Blackleg symptoms found on two-leaf canola

Here is a blackleg lesion on a canola leaf at the 6-leaf stage. Infection is showing up already in 2012 but lesions are harder to see on smaller plants. Source: Anastasia Kubinec, MAFRI

Blackleg lesions were reported this week on some canola fields, which is much earlier than first detection last year.

Early blackleg infection — from the cotyledon to 3-4 leaf stages — leads to the greatest yield loss. If growers see blackleg lesions on cotyledons or leaves early in the season, this may indicate a greater risk of potential blackleg problems.

These tiny lesions may be tricky to spot, and you probably won’t see many of them. When scouting, also look for blackleg pseudothecia (black spots) on old canola residue, which may still be present on fields with a tight rotation.

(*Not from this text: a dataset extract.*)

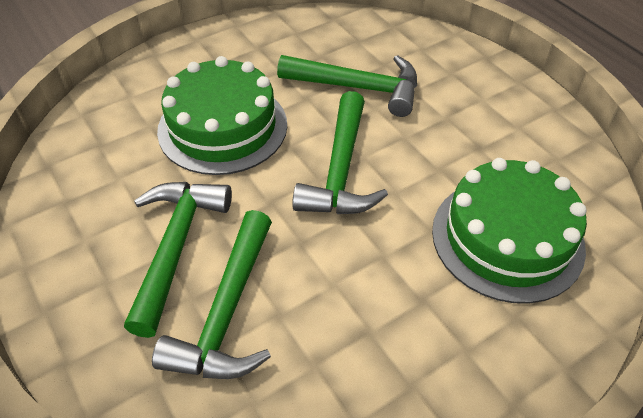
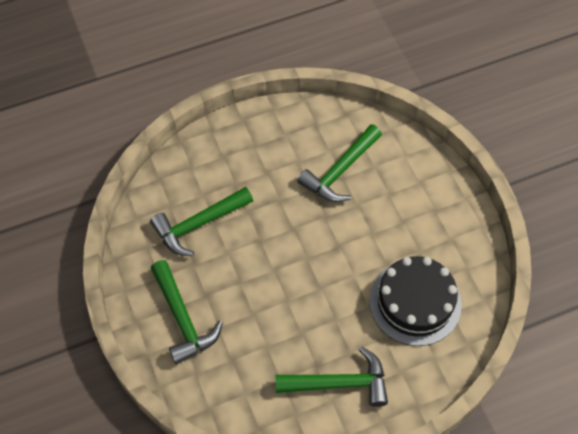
black cake: 0 -> 1
green cake: 2 -> 0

Even if you can’t spot lesions on new plants or old stubble, the field could be at risk of serious blackleg infection. Here are factors that increase the blackleg risk:
—Tight canola rotation
—Using the same variety many times in the rotation
—Yield loss to blackleg in previous years
—Using untreated non-certified seed
—Poor brassica weed control in previous years. These weeds can host blackleg in non-canola years
—Moist soils and warm humid conditions

If the above factors and your crop scouting suggest high risk for blackleg, consider fungicide as an additional tool to limit infection and yield loss. Headline, Propiconazole (Bumper, Pivot, Propel, Tilt) and Quadris are registered for blackleg management in canola. For more information on these products, click your province for a link to your guide: Alberta Saskatchewan Manitoba. If unsure about the decision, leave a few check strips and compare yields of treated to untreated areas.